This is game-1 of the 2020 Tournament "Chess on an Infinite Plane".

Rules:

The Pieces:

Black and White each have the following pieces (quantity and name):
1 king
1 queen
2 chancellors
2 rooks
2 bishops
2 knights
2 guards
2 hawks
24 pawns

All pieces move as in classical chess, with the "extra" three pieces moving as follows:

Chancellor (C) - Moves and captures as rook + knight.

Hawk (H) - Leaps exactly 2 or 3 squares in any orthogonal or diagonal direction. The leaping move means it can jump over other pieces.

Guard (G) - Moves and captures the same as a king but is not affected by check.
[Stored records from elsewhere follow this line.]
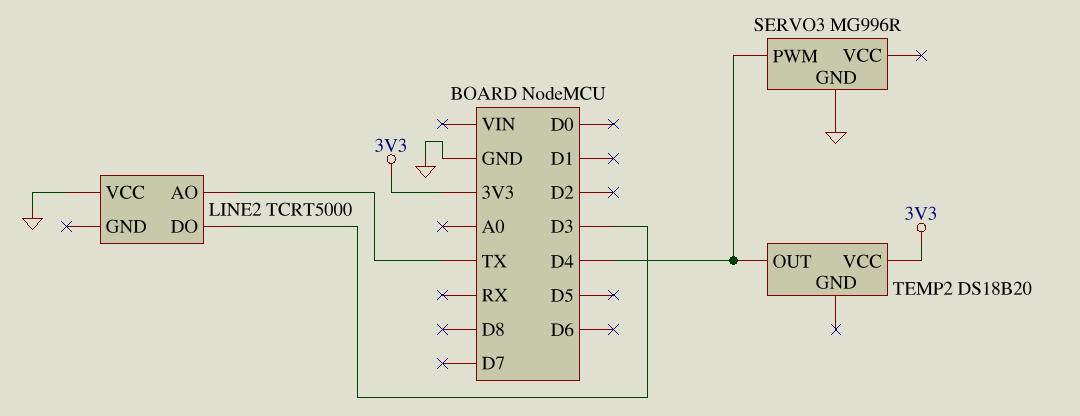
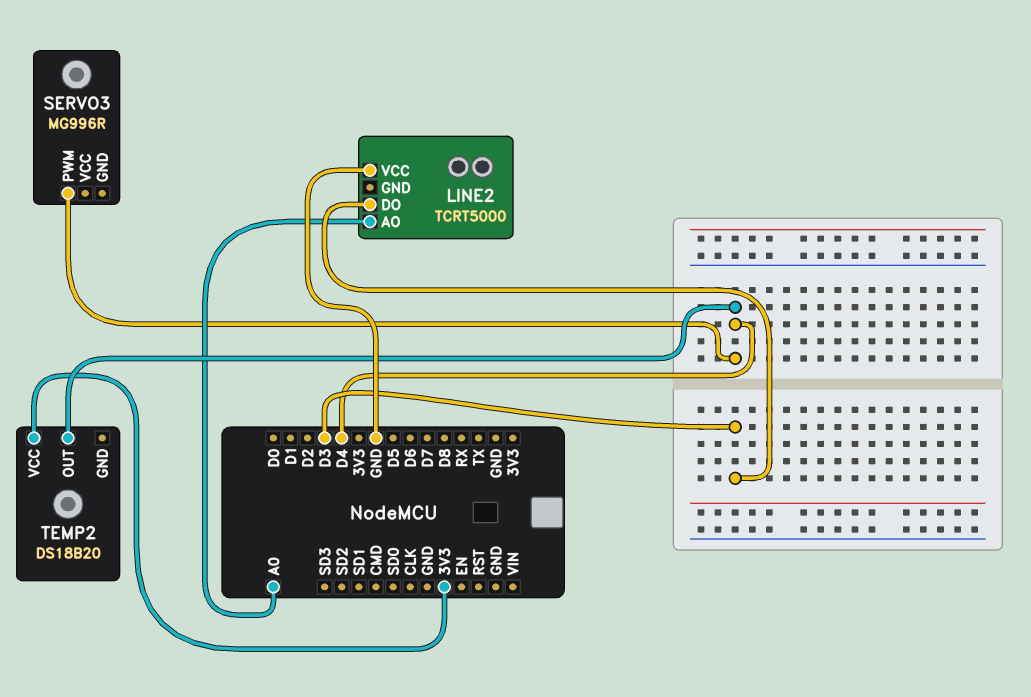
LINE2 pin AO: TX -> A0
SERVO3 pin GND: GND -> none

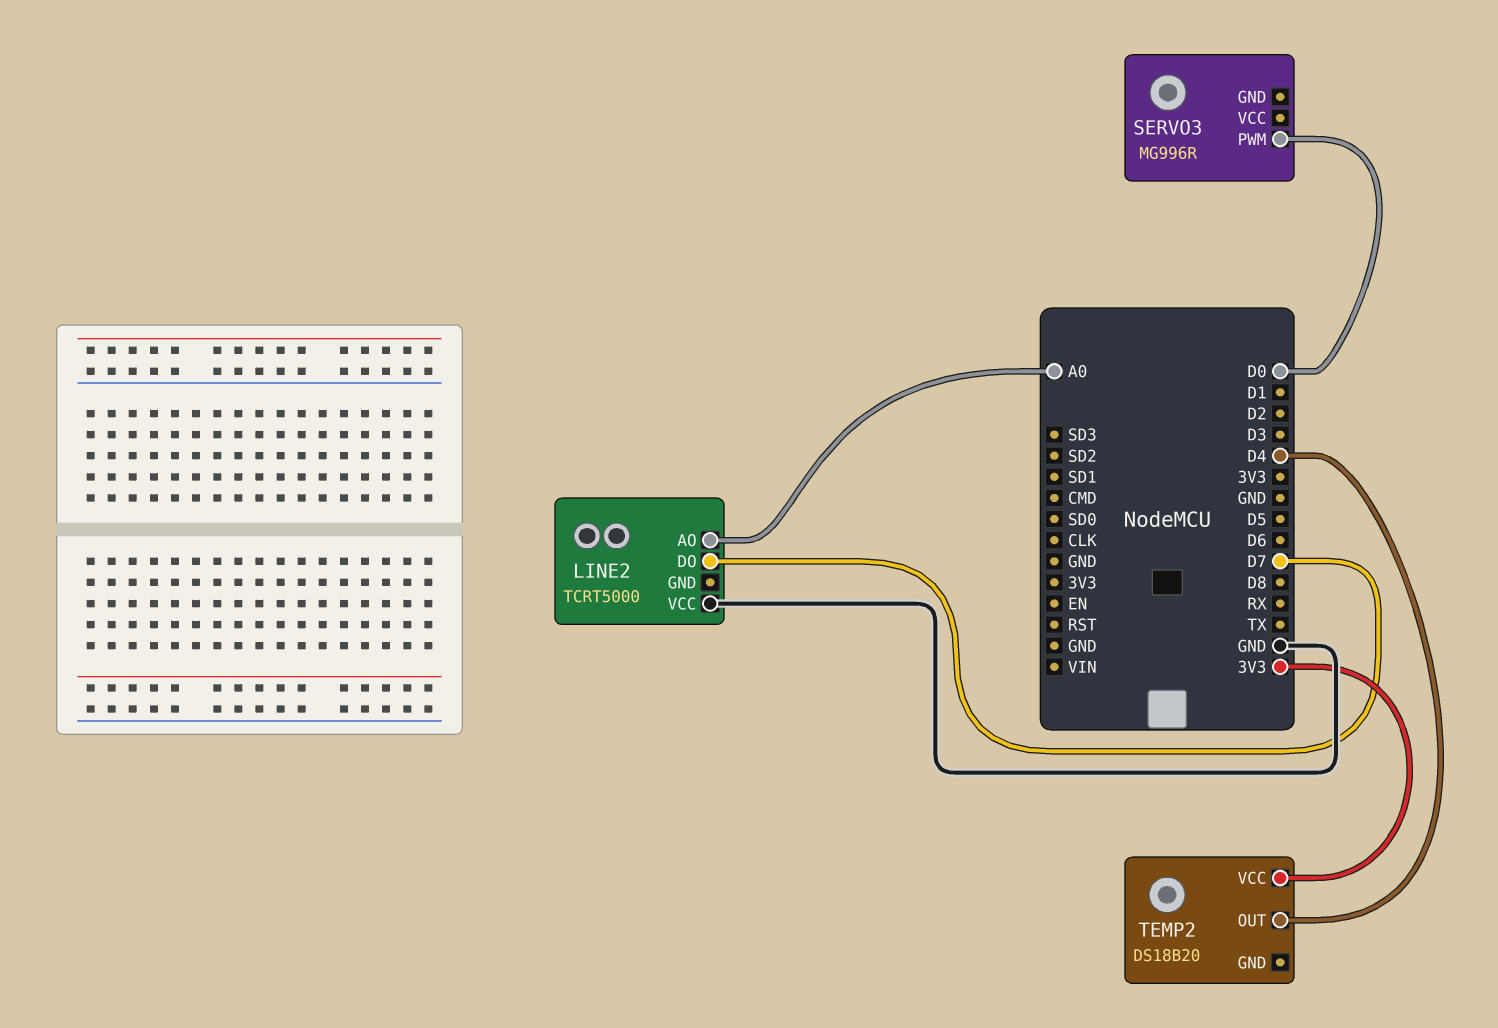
LINE2 pin DO: D3 -> D7
SERVO3 pin PWM: D4 -> D0

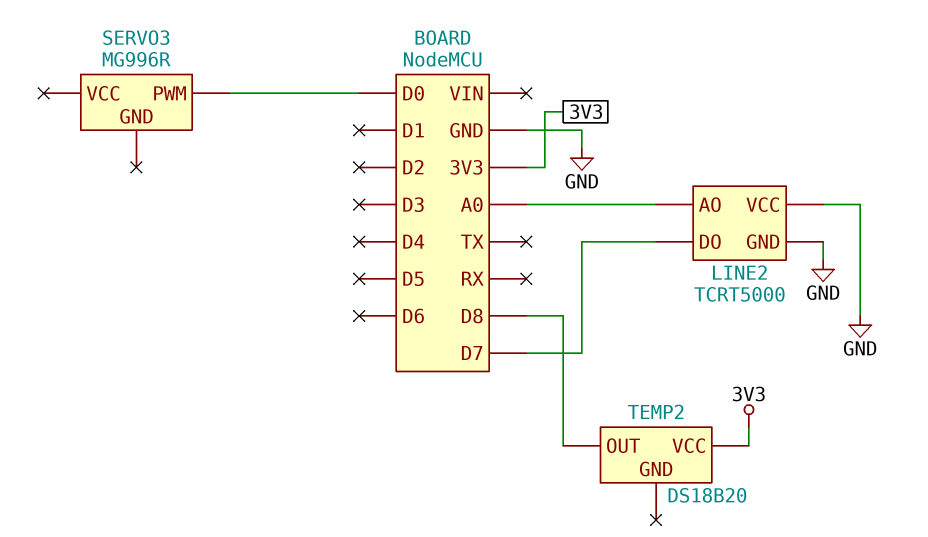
LINE2 pin GND: none -> GND
TEMP2 pin OUT: D4 -> D8

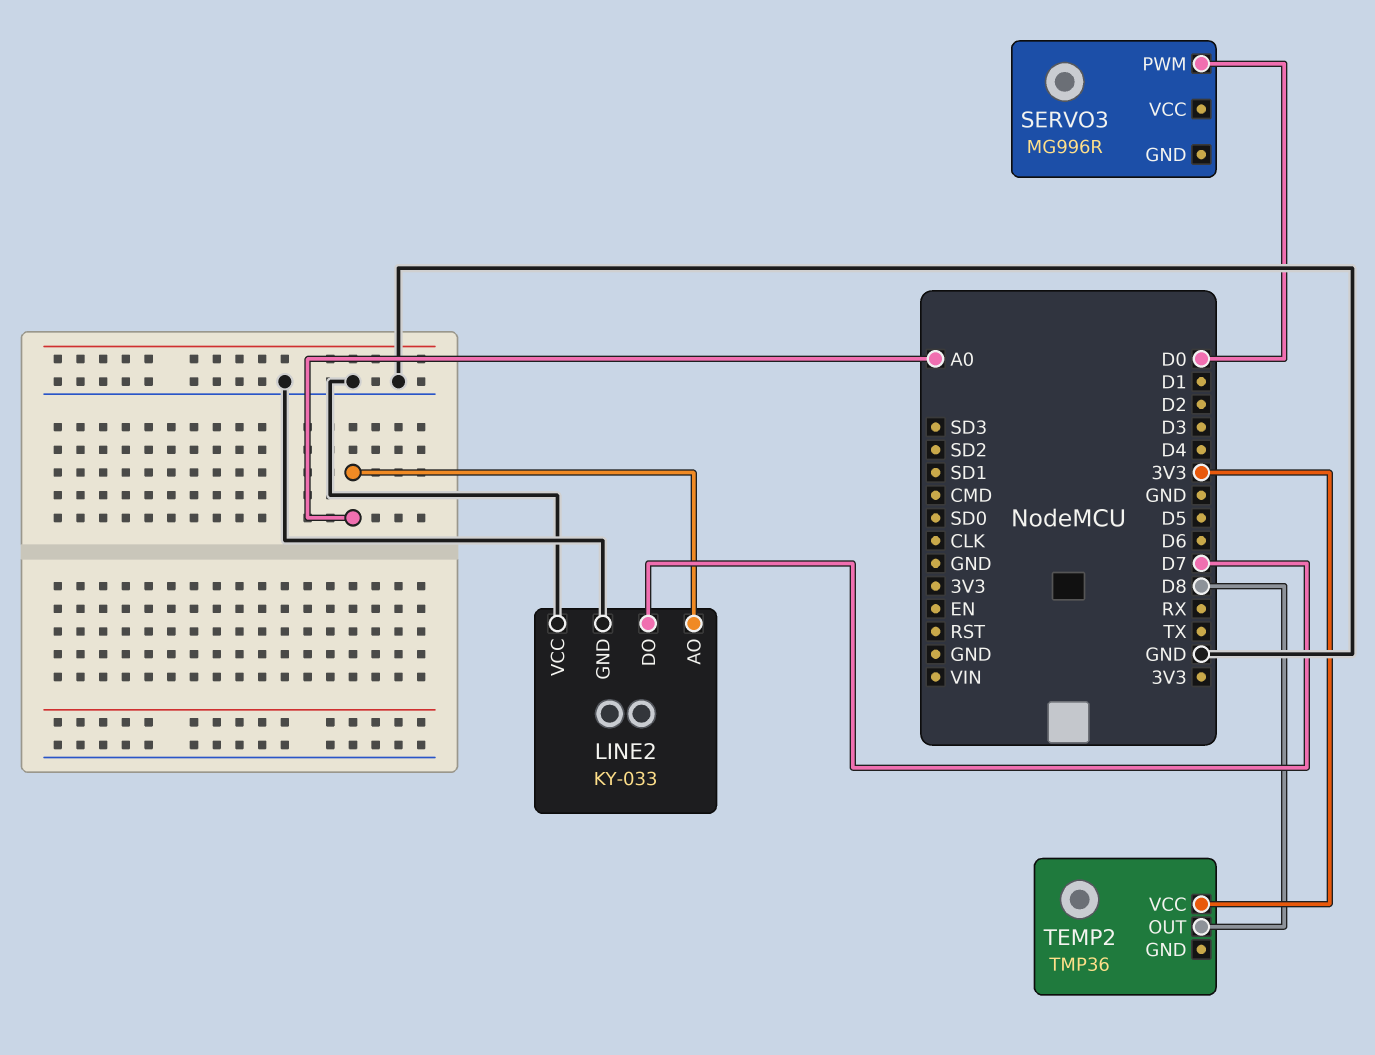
LINE2: TCRT5000 -> KY-033
TEMP2: DS18B20 -> TMP36

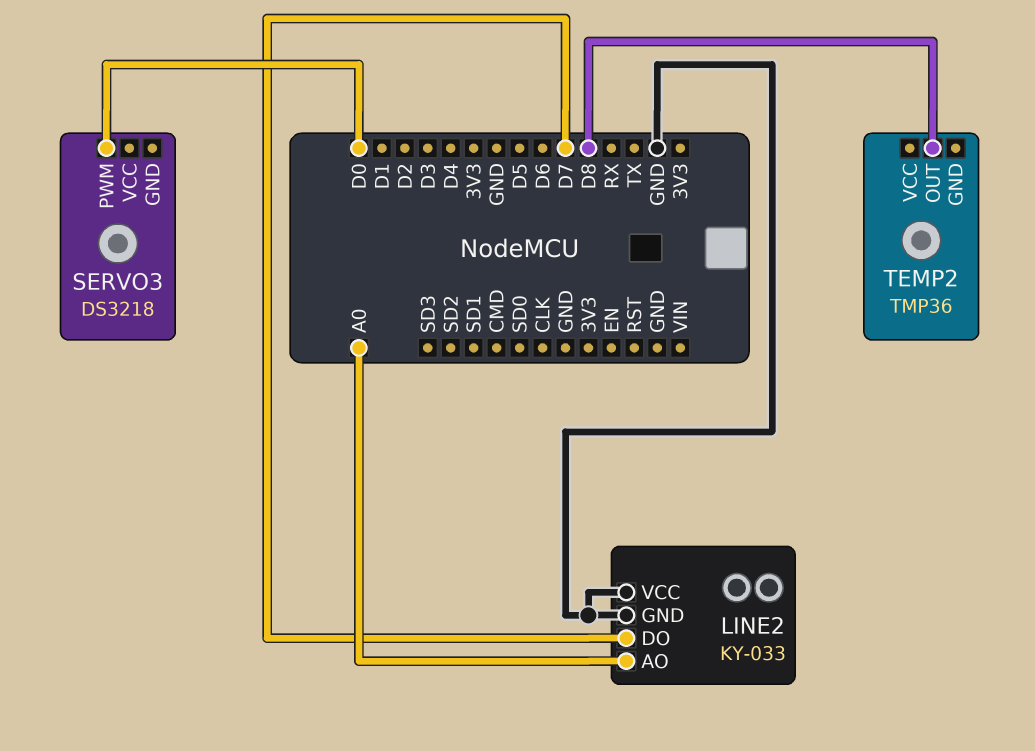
SERVO3: MG996R -> DS3218
TEMP2 pin VCC: 3V3 -> none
Pawns play the same and promote at the same rank as in classical chess. White pawns promote at rank 8, and black pawns promote at rank 1. Pawns can promote to chancellor, hawk, or guard in addition to queen, rook, bishop, or knight. Pawns may capture and be captured en passant with the same rules as in classical chess.

Board Setup:
Orange brackets identify the four "classical" corner squares (1,1), (1,8), (8,1), and (8,8).

There is no castling.

There is no fifty-move rule. Draws can only occur from stalemate, threefold repetition, agreement, or a proven case of insufficient material to force checkmate.

All other rules are the same as in classical chess.

Move Notation:
Numeric coordinates are used to identify piece locations as (file#, rank#). Parenthesis are used around each coordinate. Three examples of a move notation:
1) A rook moving from (8,4) to (1,4):
     R(8,4)-(1,4) or R(1,4)
2) A rook moving from (1,4) and capturing a piece on (0,4):
     R(1,4)x(0,4) or Rx(0,4)
3) A pawn advancing from (-1,7) to (-1,6):
     (-1,7)-(-1,6) or (-1,6)

ChessNerd plays White. Good luck to both players!happy.png

captaintugwash

Good luck ChessNerd!

ChessNerd1836

H(-2,-3)

captaintugwash

Opening with a hawk. I like it.

1... H(8,12)

ChessNerd1836

H(1,0)

captaintugwash

2... H(5,9)

ChessNerd1836

H(7,-3)

captaintugwash

3... H(1,12)

vickalan

Please note I have White's move 3 as H(8,-3), not H(7,-3). If this is not what ChessNerd1836 intended then we should go back to start of move 3.
1.H(-2,-3)...H(8,12)
2.H(1,0)...H(5,9)
3.H(8,-3)...H(1,12)

captaintugwash

I didn't notice the error, I'm on auto-pilot! Obviously I'm happy for white to make whatever move he intended move 3, which I assume to be H(8,-3).

soumyakothari21

https://www.youtube.com/watch?v=OcnnGt_dDvc- chess analysis pls watch

captaintugwash

Hey ChessNerd, it's on you. You still need to clarify your last move, you posted an illegal move (though it's obvious what you were trying to do).

ChessNerd1836

Oh whoops my bad. (8,-3)

ChessNerd1836

Then 4. H(8,0)

torbjo

Nice! I like your creativity.

But maybe an infinite board implies a theoretical draw? I.e., it might be posible to prove that the starting position has "insufficient material to force checkmate". That might be true for classical chess to, but maybe the infinity make such a proof more feasible.

captaintugwash

It might be a theoretical draw from starting position with perfect play by both, that we will probably never know. But there is most certainly sufficient material to force checkmate.

 

4... Q(4,25)

ChessNerd1836

H(4,0)

captaintugwash

5... H(4,9)

ChessNerd1836

H(5,0)

vickalan

4.H(8,0)...Q(4,25)
5.H(4,0)...H(4,9)
6.H(5,0)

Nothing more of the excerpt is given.